Un homme de Pepinster comparaissait mercredi matin devant le tribunal correctionnel de Marche pour répondre du viol de sa cousine à Érezée. Tout a commencé en 2018 par de simples taquineries. Il avait 18 ans, elle, 15. "On jouait à s’ébouriffer les cheveux", explique-t-il. "Puis, c’est passé de l’ébouriffage aux caresses."

Le jeune homme ne conteste pas avoir entretenu des relations sexuelles avec sa cousine - par alliance. Mais il affirme qu’elle était consentante, voire demandeuse. Les deux jeunes gens ne partageaient pourtant pas d’affinités particulières en temps normal. Il ne s’en cache pas. "C’est quelqu’un avec qui je discutais de temps à autre." Et quand on lui demande s’il se rendait parfois dans la chambre de la jeune fille, il répond sans détour. "Oui, pour avoir des relations sexuelles."
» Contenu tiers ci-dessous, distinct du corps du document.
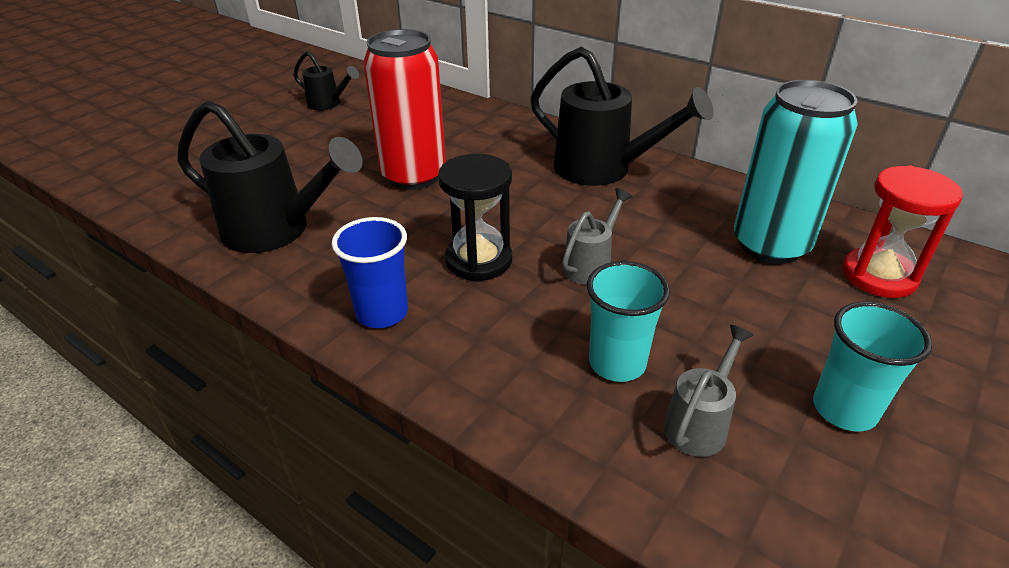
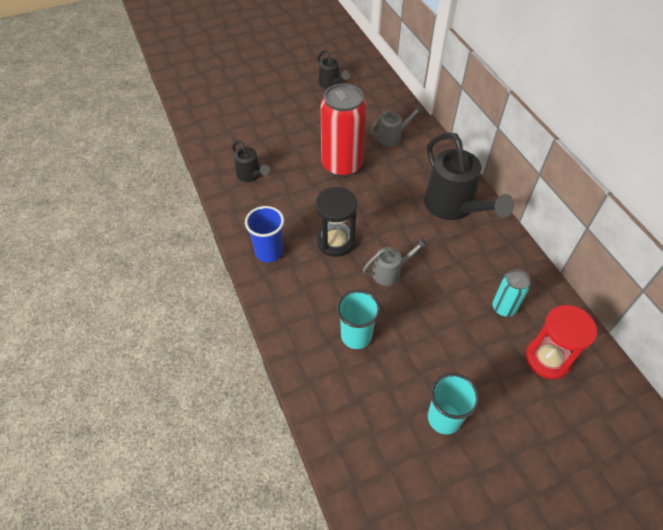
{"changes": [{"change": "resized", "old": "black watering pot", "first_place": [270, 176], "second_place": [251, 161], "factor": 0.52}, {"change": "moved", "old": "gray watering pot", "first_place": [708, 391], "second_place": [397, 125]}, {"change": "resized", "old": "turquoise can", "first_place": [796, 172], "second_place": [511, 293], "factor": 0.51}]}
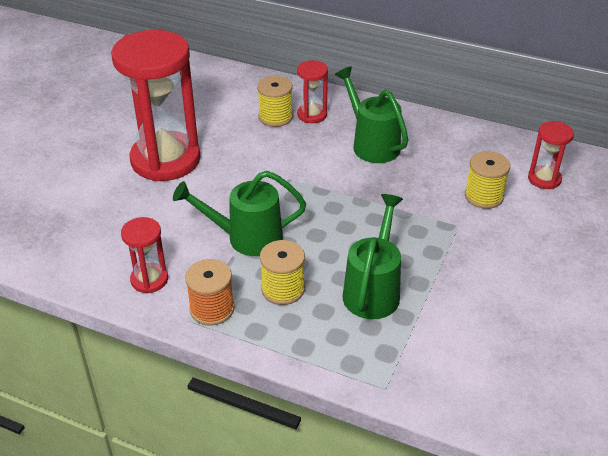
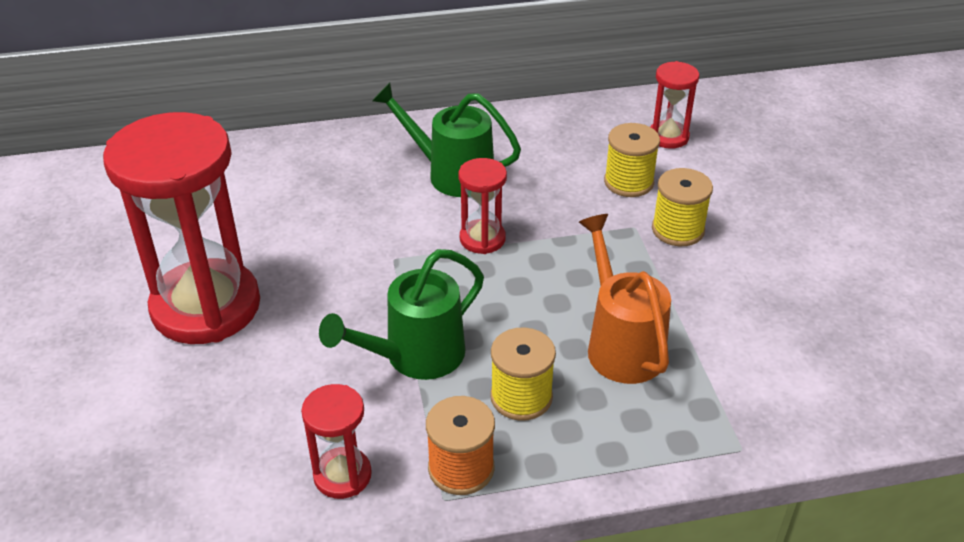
{"changes": [{"change": "moved", "old": "crimson sand timer", "first_place": [312, 91], "second_place": [482, 206]}, {"change": "recoloured", "old": "green watering pot", "new": "orange-coloured watering pot", "first_place": [372, 256], "second_place": [625, 299]}, {"change": "moved", "old": "yellow spool", "first_place": [275, 101], "second_place": [682, 207]}]}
L’avocat de la partie civile épingle la froideur et le manque d’empathie du prévenu. "La victime était considérée comme une expérience sexuelle dénuée de toute forme de sentiment ou de romantisme", souligne l’avocat marchois Luc Balaes. "C’est aujourd’hui une jeune femme majeure qui tente de se reconstruire."

Le parquet réclame un an de prison avec sursis probatoire, rappelant qu’il ne peut pas y avoir de consentement valable avant 16 ans. "La victime explique qu’elle était paralysée, pétrifiée par la peur", poursuit le substitut. Jugement le 26 mai.